【無料掲載】明治安田生命Jリーグワールドチャレンジ2017・ボルシア・ドルトムント戦[ミハイロ・ペトロヴィッチ監督][監督コメント]

◯ミハイロ・ペトロヴィッチ監督
今日は残念ながら敗れてしまいましたけども、決して悪いゲームではなかったと思います。浦和は負けるといつも批判をされますけど、今日は批判されるようなゲームではなかったと思います。浦和は結果を厳しく見られるチームですので。

今日、両チームとも素晴らしいゲームをしたと思います。私は今日のゲーム、スペクタクルな素晴らしいゲームだったと思っています。今日はチケットもソールドアウトで、満員のスタジアムに見に来られた方、そしてテレビの前で見ていた方、みなさんが見応えのある、満足できるゲームだったと思います。少なくともレッズとしては、引き分けで終わりたいゲームではありましたけども、試合自体は悪いゲームをしたとは思っていませんし、良いゲームができたと思っています。

Q 最近は苦しいゲームが多かったが、立ち直りのきっかけをつかめる試合だったか?
一クラブの監督として、あまり言いたくはないですが、おそらく言わなければいけないでしょう。レッズはJ1で戦うよりも、ブンデスリーガのようなお互いの強さを出し合うような戦いをしてくるチームとの対戦の方がやりやすく、良い戦いができると思います。
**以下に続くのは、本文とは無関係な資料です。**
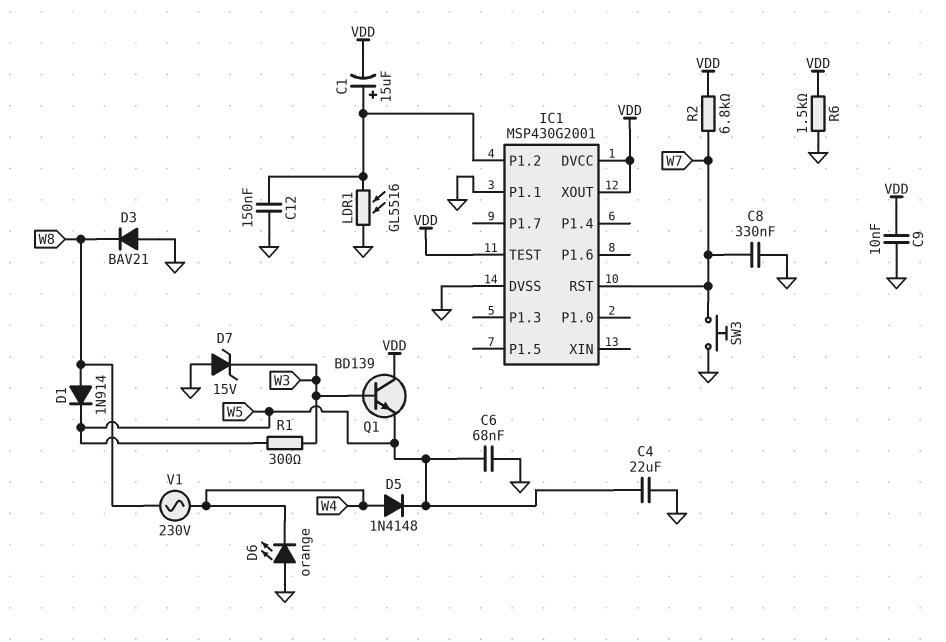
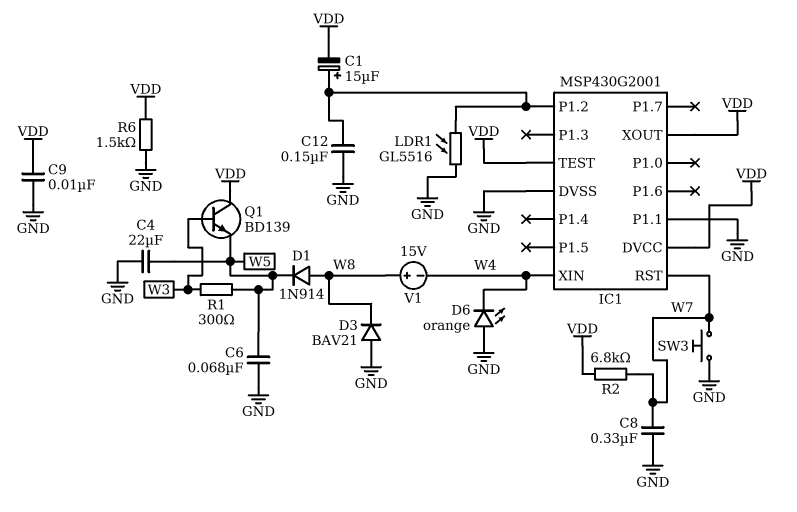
D5: diode 1N4148 (A W4, K W5) -> none
D7: zener 15V (A GND, K W3) -> none
IC1 pin XIN: none -> W4
V1: AC 230V (W4, W8) -> 15V (plus W8, minus W4)

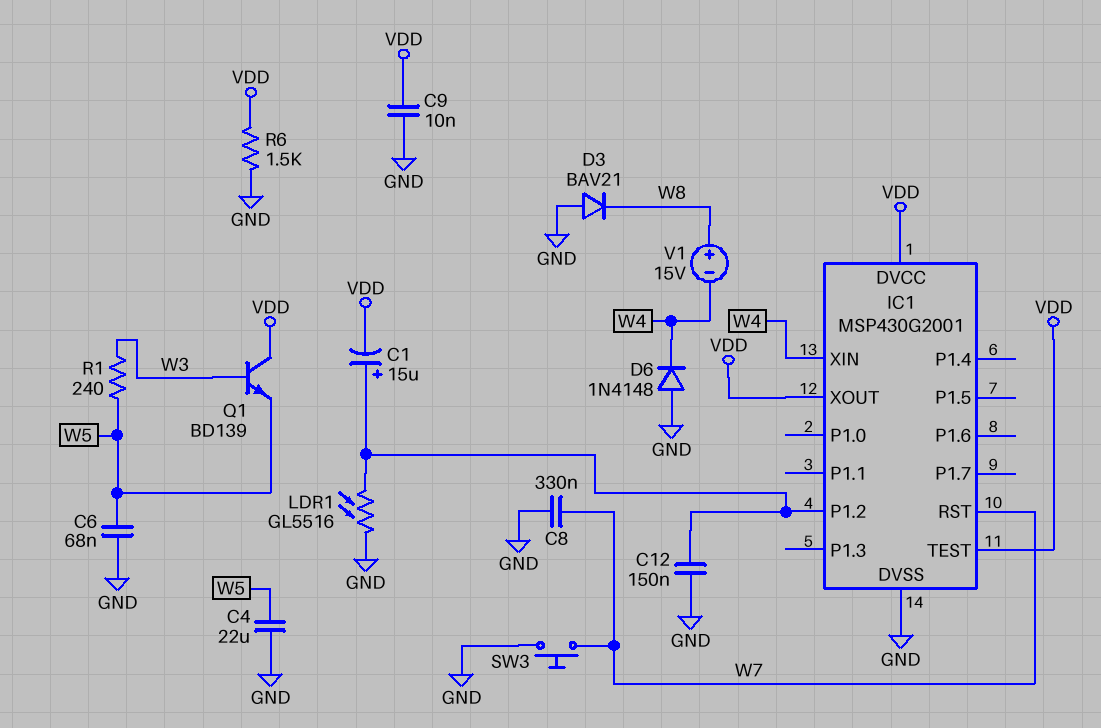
D1: diode 1N914 (A W8, K W5) -> none
D6: LED orange (A GND, K W4) -> diode 1N4148 (A GND, K W4)
IC1 pin P1.1: GND -> none
R1: 300 (W3, W5) -> 240 (W3, W5)
R2: 6.8k (VDD, W7) -> none

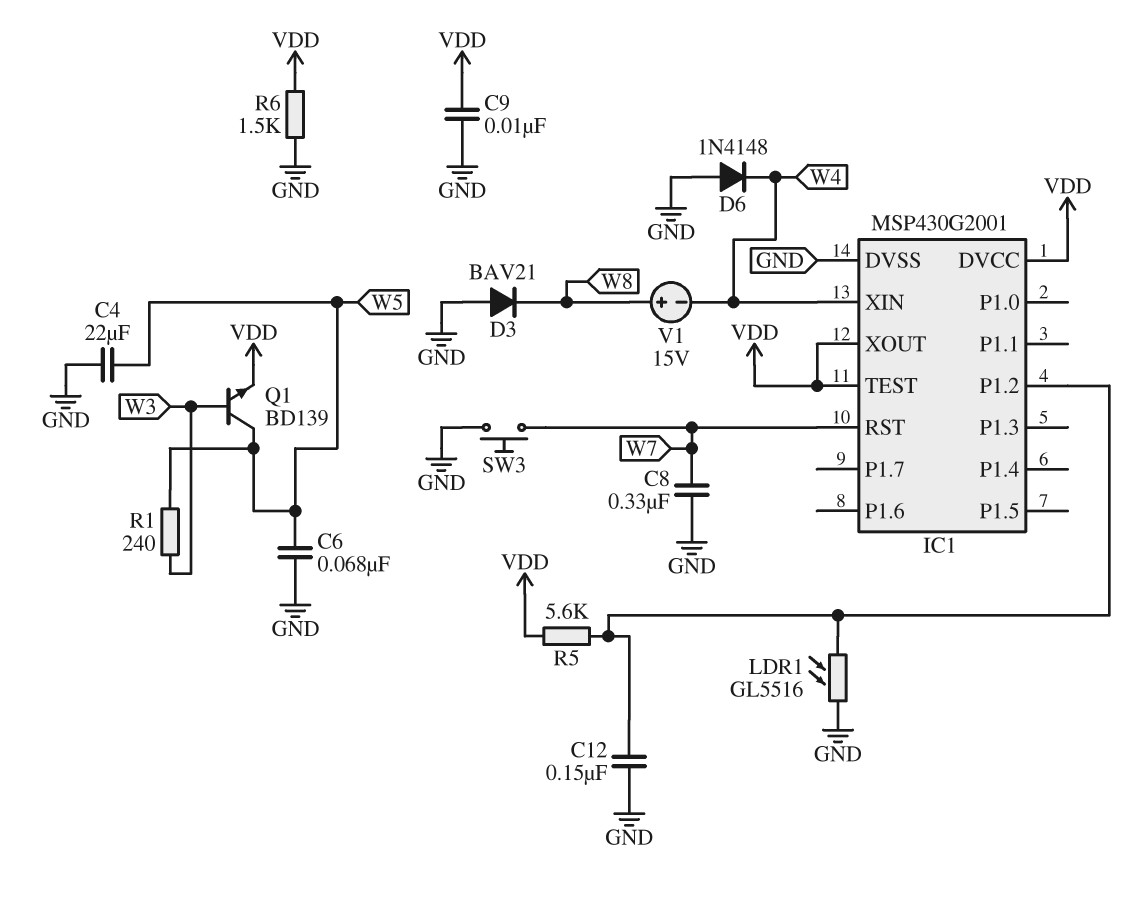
C1: 15uF (plus IC1/P1.2, minus VDD) -> none
Q1: NPN BD139 (B W3, C VDD, E W5) -> NPN BD139 (B W3, C W5, E VDD)
R5: none -> 5.6k (IC1/P1.2, VDD)

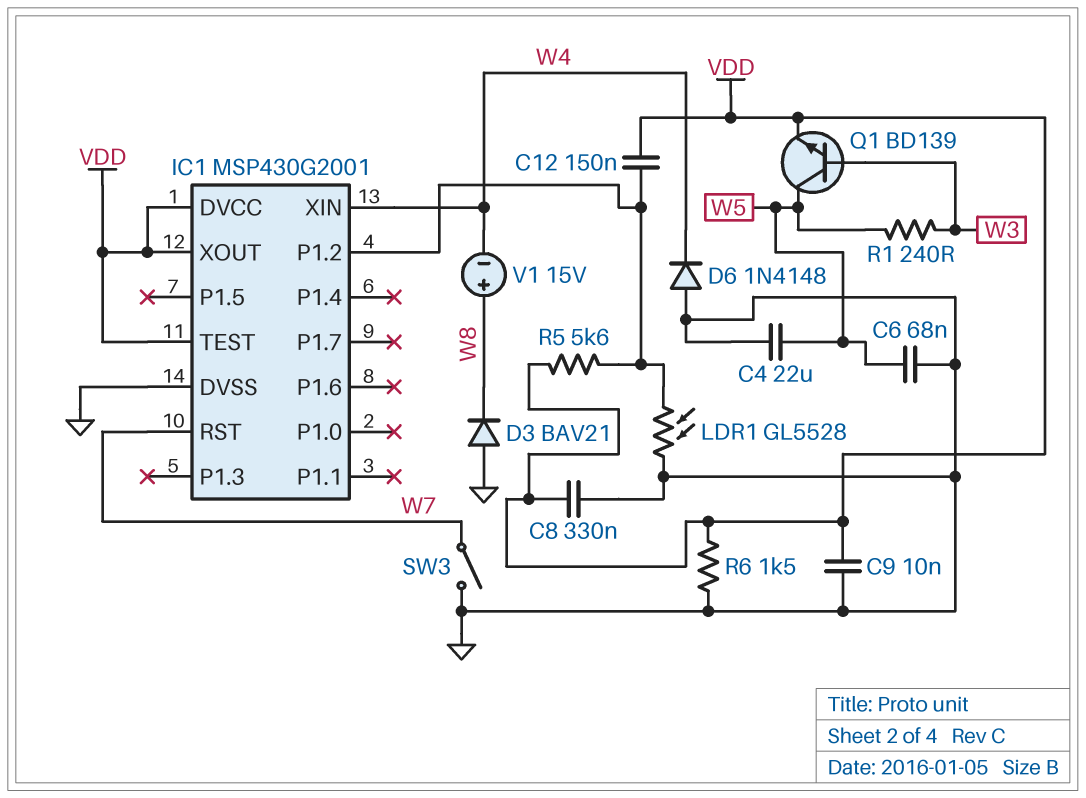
C8: 330nF (GND, W7) -> 330nF (GND, VDD)
C12: 150nF (GND, IC1/P1.2) -> 150nF (IC1/P1.2, VDD)
LDR1: GL5516 (GND, IC1/P1.2) -> GL5528 (GND, IC1/P1.2)
SW3: button (GND, W7) -> switch (GND, W7)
私は日本で12シーズン目ですが、私のチームのサッカーを見て、多くの日本の指導者の方が私のものを見ながら、その方向性の指導をされている方が増えてきたと思っています。多くの指導者は私のアイデアを自分のチームに取り入れながら戦ってくれていると思いますが、た、残念ながら私が言わなければいけないのは、全員とは言いませんが多くのメディアの方はなかなか我々のやっているサッカーを理解、評価していただいていないと感じることも多くあります。日本のサッカーを見る方々は結果を重視する方々が多いと思います。

今日はドルトムントと対戦しましたが、いかに我々のしているサッカーが世界的に見ても稀なサッカーであるか。毎回毎回、Jリーグの試合の中で、相手の10人が引いてカウンターを狙うだけのサッカーをしてくる相手と戦うことが難しいことはご理解いただきたいです。そういう戦い方をしてくるチームに対する、評価の仕方も変わっていかなければ、サッカーを見る者にとって決して面白いものにはならないでしょう。

我々のサッカーは世界的に見ても非常に稀なサッカーであり、アイデアに富んだ素晴らしいサッカーであると自負しています。そういったものを、日本のメディアの方々はなかなか評価する人が少ない、あるいは私がこの12年間の中で、見ている人たちの考えや見方を変えることができなかった、そういう状況にあると思います。だから、私が今後、日本で仕事をすることは長くないかもしれません。

ただ、一つ言えることは、今日の試合を見られた方は本当に素晴らしい、面白いゲームを見ることができたということです。少しでも今日のような試合を通して、多くの方々がサッカーやJリーグに興味を持って見ていただきたいですし、少しでもサッカーを見る方が増えればと思います。日本でこういった素晴らしいゲームが見られることは稀であったと思います。

Q 後半に那須を3バックのリベロに入れて遠藤を右のストッパーで使ったが、あの位置に入った遠藤はラインブレイクして攻撃に参加するなど動きの幅ができていて、今後も実戦で使えるのでは?
いつも見に来られている、ここにいるメディアの方は少し、日本の中でもサッカーの見方が違う方だと思っていますが、今の遠藤選手であるならば、リベロのポジションよりも、おそらく右のストッパーの方が彼の能力を発揮できると思っています。ただ、そこにポジションを移したことによって、チームとして何が得られて、何が失われるのかをしっかり考えて起用しなければいけません。

残念ながら我々はドルトムントではないので、20人のナショナルプレーヤーがいるわけではありません。遠藤が右ストッパーに入ることによって、代わりにリベロに入る選手がいる中で、チームにとってプラスなのか、マイナスなのかを考えたときに、私はリベロに入る選手を代えてチームとしてプラスになるとは見ていません。そこは正直に話をしています。そういったことも、メディアの方は我々のチームを分析する中で、どうかというところを考えるべきではないかと思います。

我々はチームとして常に前進していかなければいけません。本来であれば、若いDFの選手が出てこなければいけません。DFラインの中で競争に勝っていく選手が出てこなければいけないのは確かです。ベテラン選手の起用が増えることは、チームとして進んでいないということです。

そのところで、私はチームとして前に進んでいくために仕事をしなければいけないと思っています。私が浦和で仕事をする限りは、一つでも前に進んでいかなければいけないと思っています。ただ、現実的に我々が置かれている状況というのは、その部分で試行錯誤しなければいけない状態であると考えています。